用異能力來解釋的話,那麽德累斯頓石板就相當于一個擁有意識的異能力,而這個異能力的意識會選出七個人來作為“王權者”,這些人就将得到德累斯頓石板賦予的異能力,而“王權者”又可以向下一級的部下賦予自己所獲得的能力。

雖然這一層又一層的聽起來有點像傳銷,但德累斯頓石板的異能力模式就是如此,相當于可以被繼承、分享的特殊種類。

而伏見猿比古和八田美咲所加入的就是第三王權者的氏族,赤之氏族吠舞羅。

以上是前段時間的聯系中,初鹿野來夏從伏見猿比古那裏了解到的,同樣伏見猿比古也知道初鹿野來夏跑去混黑了。

“我正在巡邏中,你在哪裏?”等初鹿野來夏報了個地名,伏見猿比古想了想,再次開口,“那你來找我吧,就離你在的地方不遠。”

确實不遠,初鹿野來夏步行了大概十五分鐘就找到了伏見猿比古。

八田美咲這是第二次見到初鹿野來夏。他也是初鹿野來夏的學弟,但對這張臉完全沒有印象,反而說到名字的話可以隐約記起來。

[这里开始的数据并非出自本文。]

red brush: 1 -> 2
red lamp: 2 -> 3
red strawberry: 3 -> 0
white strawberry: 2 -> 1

八田美咲對校內名人不感興趣,但初鹿野來夏這個名字常年霸占年段考試的第一名,八田美咲看多了也就有點印象了。

“你們聊,我先去別處看看。”八田美咲顯得有些拘謹,說完這句話就果斷離開了。

他知道接下來初鹿野來夏要和伏見猿比古說的是一些重要的事,很給面子地自行離開,讓他們談話可以自然放松一點。

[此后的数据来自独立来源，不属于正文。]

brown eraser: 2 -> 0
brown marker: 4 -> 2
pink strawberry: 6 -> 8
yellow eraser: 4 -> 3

伏見猿比古抱着雙臂:“所以,你又要來麻煩我什麽事?”

他看初鹿野來夏的陣仗很嚴肅,這次應該不是小事。

“幫我黑掉警視廳的內網。”初鹿野來夏語氣平淡,如同吃飯喝水般說出了這句話。

“……?”

伏見猿比古的表情有一點微妙:“你怎麽突然要黑警視廳?”

他們所站的人行道上人并不算多,從拐角的地方有個戴着黑框眼鏡的小孩踩着滑板滑了出來,在經過初鹿野來夏和伏見猿比古時恰好出了一點意外。

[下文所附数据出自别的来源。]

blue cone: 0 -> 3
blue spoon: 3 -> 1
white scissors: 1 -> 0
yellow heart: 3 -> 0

大概是滑板的滾輪卡到了石子,滑板立刻側翻了過去,連帶着踩着滑板的小孩也摔了出去,戴着的黑框眼鏡落到了初鹿野來夏的腳下。

江戶川柯南在經過他們時好巧不巧地聽到了這樣一段驚世駭俗的發言——黑掉警視廳?

他不知道這是開玩笑還是認真的,突然一走神間就沒控制住滑板摔了出去。

初鹿野來夏愣了一下,随後撿起了黑框眼鏡,順手将摔倒的小孩也扶了起來,将黑框眼鏡遞給了他。

“謝謝哥哥……”江戶川柯南接過黑框眼鏡戴在臉上,擡起頭沖初鹿野來夏笑了一下。

初鹿野來夏低頭看清小孩沒戴眼鏡的臉時微微愣了一下。因為他在東京居住了多年,對于經常上報紙的臉有着深刻的印象,并視對方為行走的災難并發機,所以絕對不會忘了那張臉。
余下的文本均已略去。